Operating On Subsidies
On the other side of the coin, transfer station systems can benefit from receiving, not paying, subsidies.
In Eugene, Ore., the Lane County Waste Management Department supports a network of 17 transfer stations, none of which make enough to cover costs. The largest of these facilities handles approximately 5,000 tons per year, while the smallest deals with about 500 tons a year.
“None of our transfer stations pay for themselves,” says Leonard Gosda, a Lane County Waste Management supervisor. “We provide transfer services as a customer service for the public. Only commercial accounts can deliver to our landfill, not the public.”
How much money do the transfer stations lose? “Big time losses,” says Gosda, who declines to offer specific figures. “We've suggested closing our lower-volume transfer facilities, but our county commissioners view transfer as an important public service, no matter what the cost. On the other hand, our landfill makes money and subsidizes the transfer operation.”
In Lane county, the landfill acts as the linchpin for the waste management operation, Gosda explains. When something threatens the landfill's economics, the county responds swiftly. Four years ago, for example, a competing landfill opened to the north of Lane County and set its tipping fees at one-half the rate. Understandably, commercial haulers began moving waste to the north.
Additionally, new materials recovery facilities (MRFs) have opened in recent years, cutting volumes flowing through the transfer stations and into the county landfill.
“The new landfill and MRFs took a lot of revenue away from us,” Gosda says. “We were hurting.”
To handle the problem, Lane County created a policy patch and began charging haulers $16 per ton to take waste out of the county. In response, haulers have gradually returned to the county's landfill.
While this may sound like a difficult system to manage, Gosda doesn't find it so. “We all operate on the same management team,” he says. “We don't look at our transfer operation as something separate from the landfill. We look at the total budget for transfer and landfill operations.
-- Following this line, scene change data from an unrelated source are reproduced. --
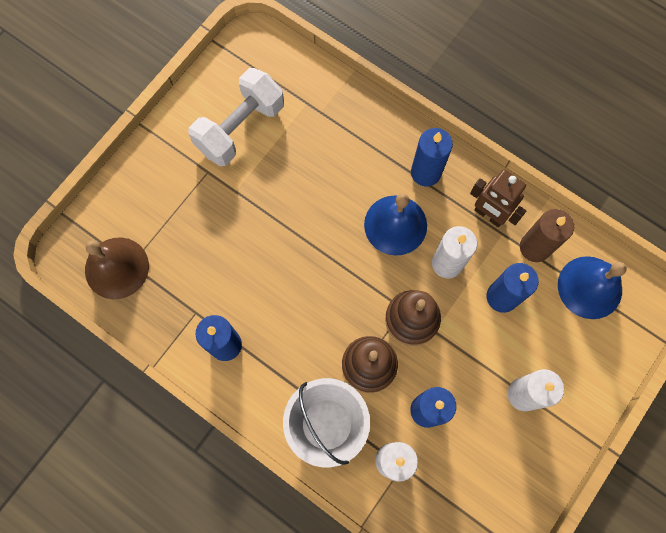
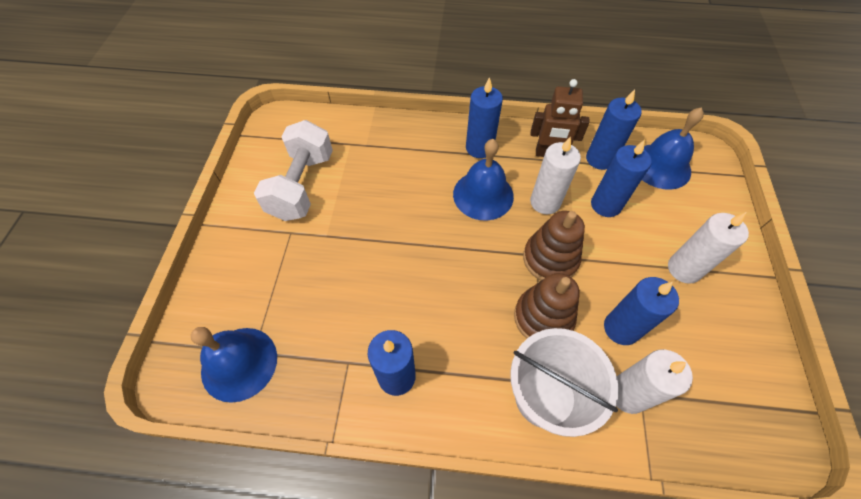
camera: 30 degrees left, 15 degrees down
(116, 268) = (239, 363): brown bell -> blue bell
(535, 247) = (600, 159): brown candle -> blue candle

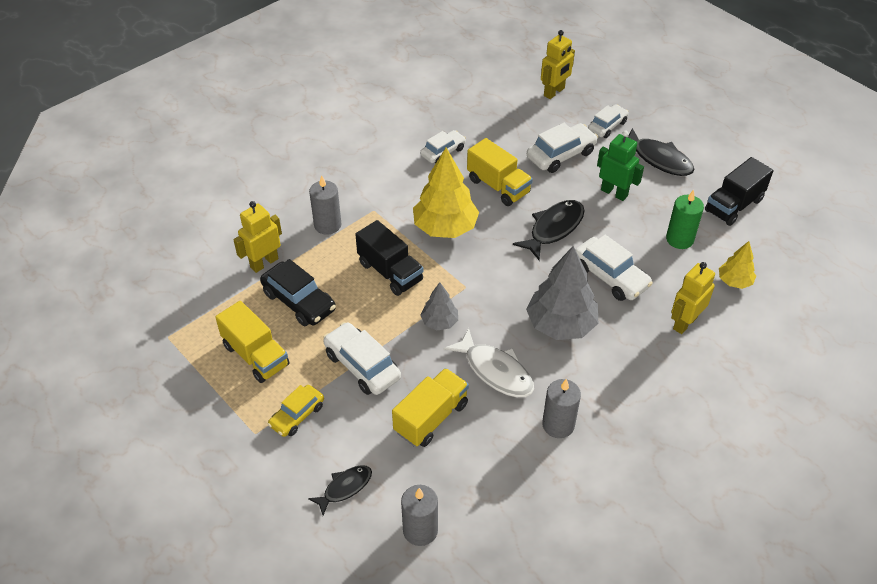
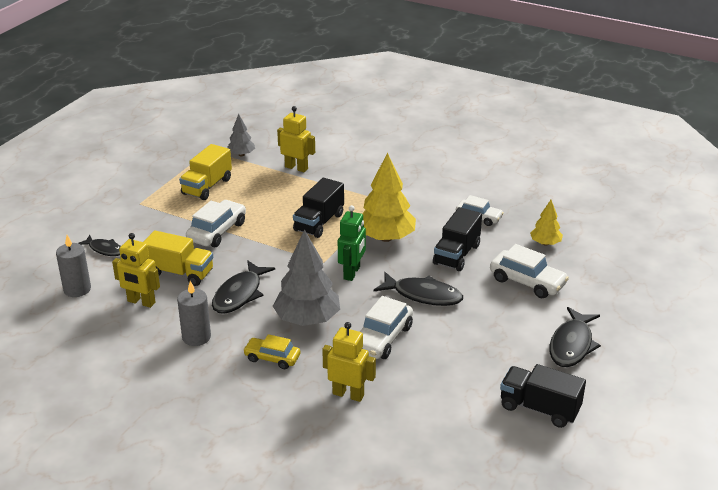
camera: 70 degrees right, 15 degrees down
(297, 415) = (160, 215): yellow car -> yellow car (272, 358)
(299, 301) = (266, 191): black car -> none
(327, 225) = (352, 184): grey candle -> none
(439, 322) = (278, 257): grey tree -> grey tree (241, 154)
(495, 371) = (239, 294): white fish -> black fish
(498, 186) = (456, 254): yellow truck -> black truck
(554, 92) = (617, 262): yellow robot -> yellow robot (141, 302)
(607, 126) = (594, 303): white car -> none
(614, 193) = (498, 323): green robot -> green robot (352, 273)
(679, 239) = (461, 376): green candle -> none
(734, 281) = (424, 422): yellow tree -> yellow tree (545, 243)

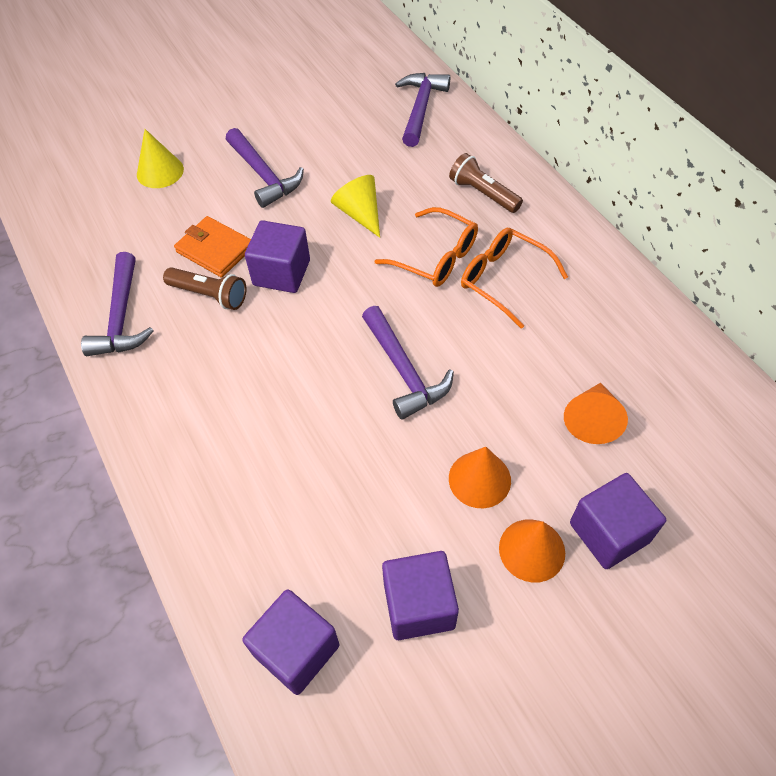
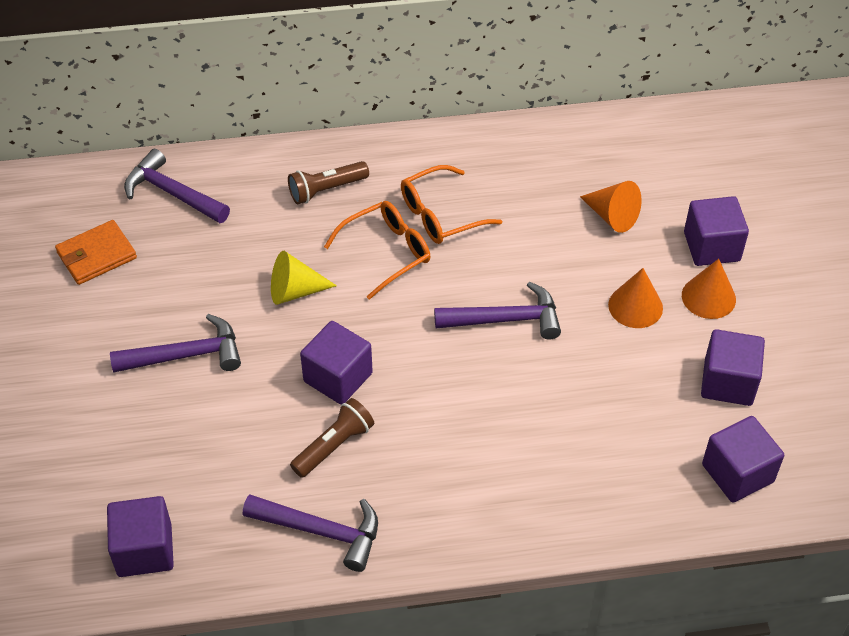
camera: 70 degrees left, 5 degrees down
(77, 220) = (144, 550): none -> purple cube
(160, 171) = (115, 451): yellow cone -> none
(215, 249) = (272, 426): orange wallet -> orange wallet (97, 255)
From that point of view, we're making money. Not a lot. And that money is being invested to support a 50-year closure plan that will eventually be used by the landfill.”
As time passes, Gosda says the fund will grow and earn interest, which gradually improves the county's financial situation. “In other words, covering our costs is getting easier,” he says, despite short-term problems such as a current decline in trash volumes caused by the declining economy.
Calling it an “enterprise fund,” Pasternak enthusiastically recommends Lane county's technique of managing fee-based solid waste operations in a single account. “An enterprise fund is a dedicated account into which all fees from solid waste operations flow,” he says. “The real key to this approach is that the money cannot be moved into a municipality's general fund and ultimately used to support other operations. If you employ an enterprise fund for solid waste operations, you won't be significantly affected by issues such as declining tax revenues during a recession.”
According to Pasternak, solid waste operations around the country have begun to migrate toward enterprise fund accounts. “There are more enterprise fund solid waste utilities in the southwestern part of the country,” he adds. “On the East Coast, you generally see more support coming from tax revenues. But there is a trend toward enterprise funds. If in future years, property taxes begin to decline, you could see more movement toward this technique.”
Another advantage of enterprise funds involves enabling components of solid waste organizations to perform under less severe financial pressure. This may allow transfer stations to maintain the efficiency of a large solid waste collection and disposal organization, without having to support other components of the system at the same time.
Michael Fickes is Waste Age's business editor.